In response to his memo, Susan Wojcicki, head of Google’s YouTube, wrote on Wednesday that she “felt pain" and asked if the argument would also stand if applied to underrepresented racial minorities in tech. Damore said that was “a false analogy" that was “trying to smear my image rather than just looking at the evidence." Damore worked more than four years at Google, joining the company after holding research positions at Harvard University, Princeton University and the Massachusetts Institute of Technology. He graduated from the University of Illinois with a bachelor of science degree in 2010, then completed a master’s at Harvard.

Damore has been pushing back against the company before and after his firing. He said he had several meetings with human resources last week about what he described as illegal hiring practices inside Google that favor certain candidates because of their gender or race. He also filed a charge Monday with the National Labor Relations Board alleging that Google threatened his “protected concerted activities," according to a filing of the complaint. A Google spokesman disputed Damore’s claim that the company’s hiring practices are illegal.

Damore said he is planning to pursue legal action but declined to say on what grounds or whether he had hired a lawyer.

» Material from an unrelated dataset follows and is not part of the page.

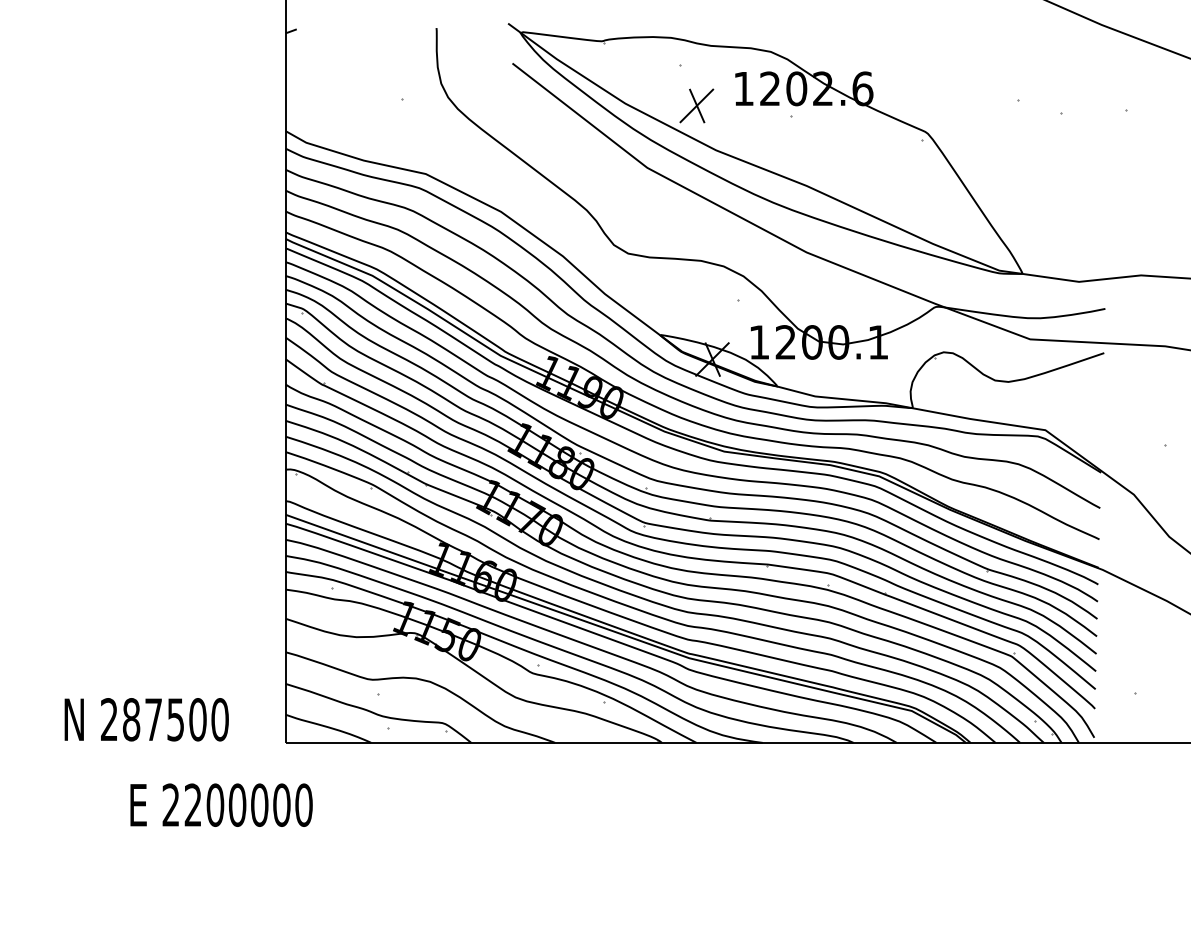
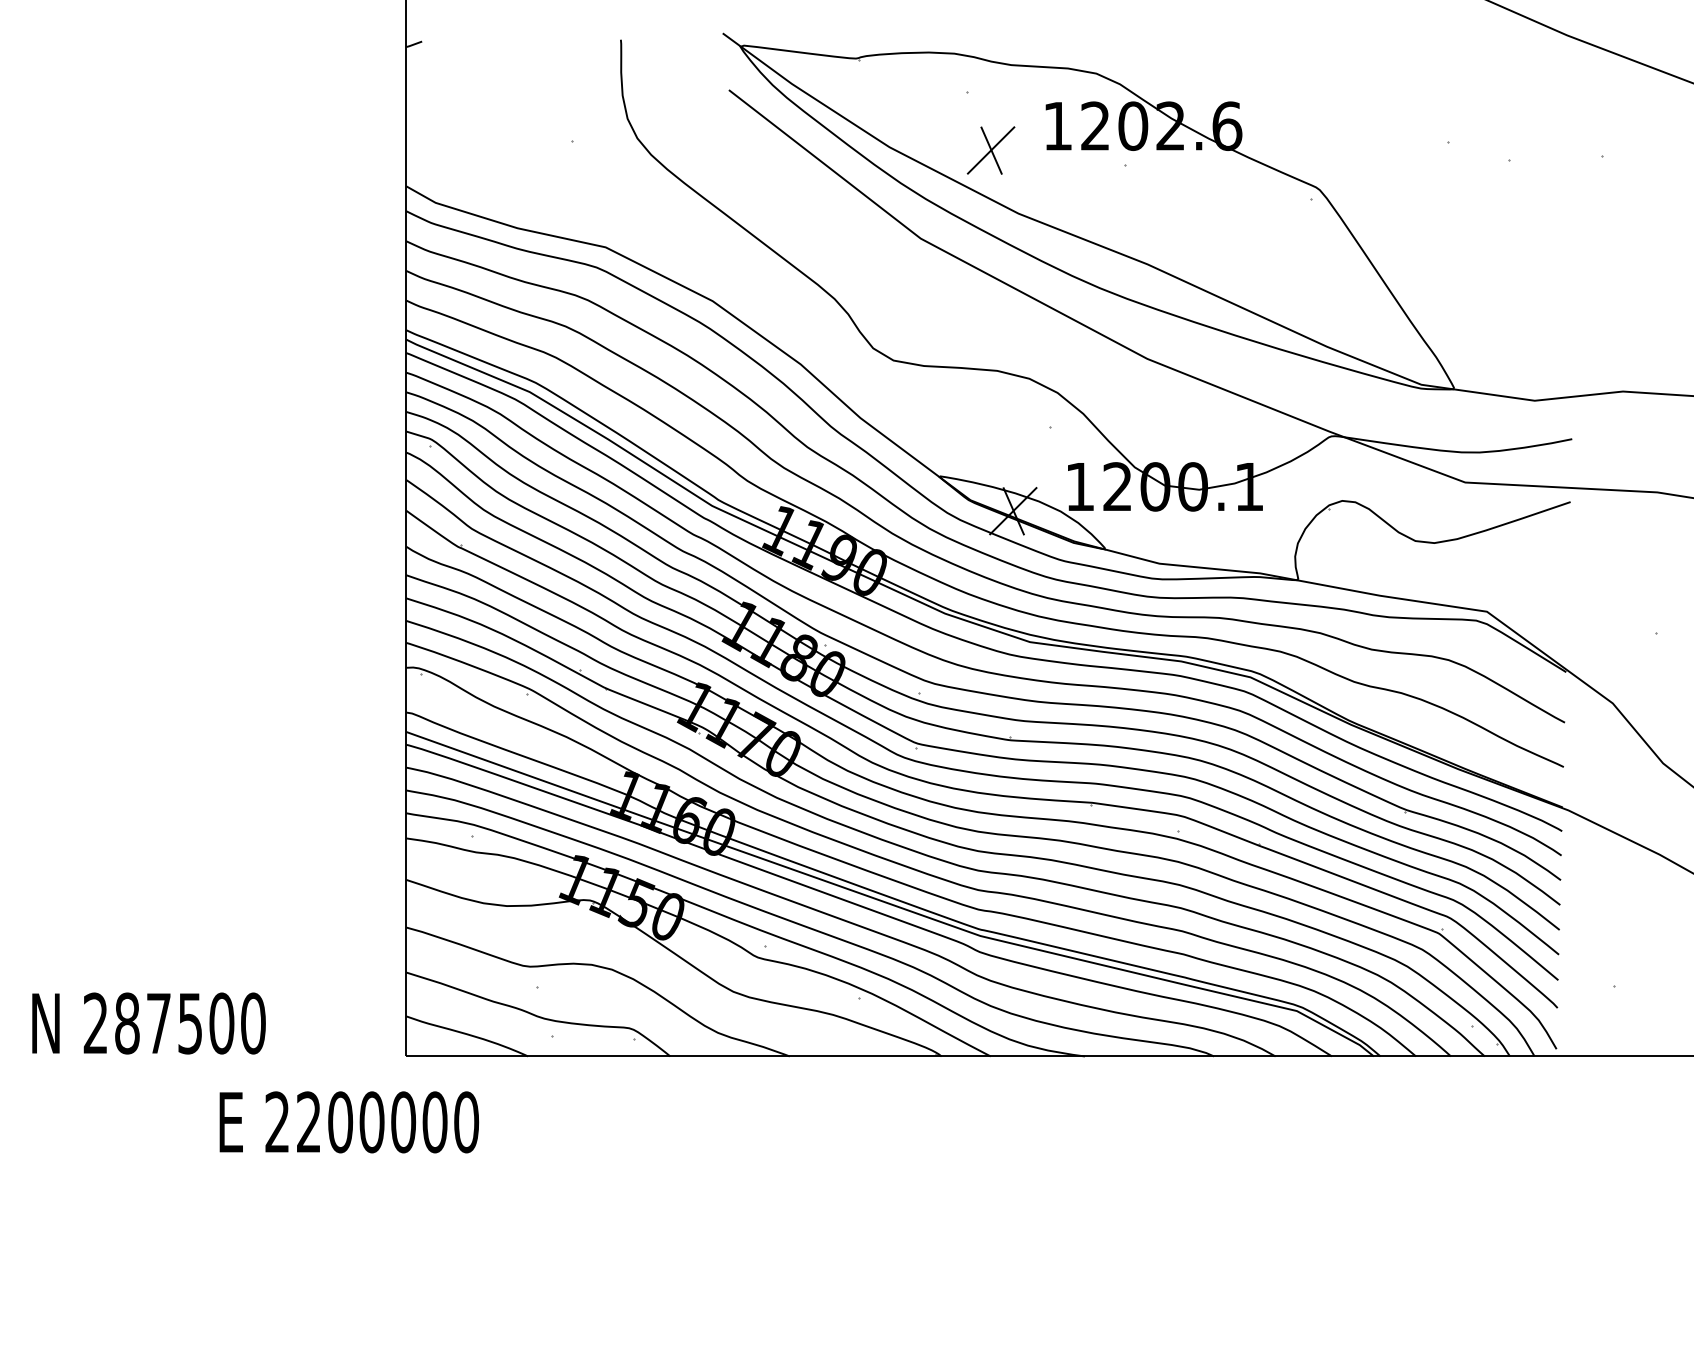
text: (146, 719) -> (148, 1023), moved
text: (221, 804) -> (349, 1121), moved

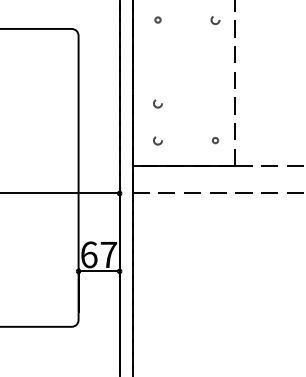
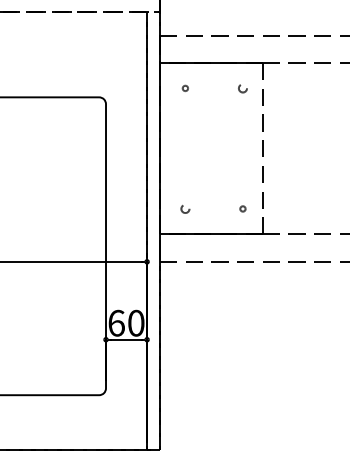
circle: (158, 103) -> (185, 171), removed
text: (109, 254) -> (136, 322), 67 -> 60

He also said he had been advised not to talk to the press.

He said there are “many capable women at Google" and that he wrote the memo to help the company improve its policies and prompt conversations that weren’t happening. “I’m trying to make Google and the world in general a better place by not confining us to our ideological echo chambers," he said.

Challenged about the message women would take from his memo, Damore maintained that his views won’t discourage young girls who are considering going into software engineering.

“There are simply fewer women that want to get into these fields," he said. “If you’re a girl and you’re interested in technology, that’s great."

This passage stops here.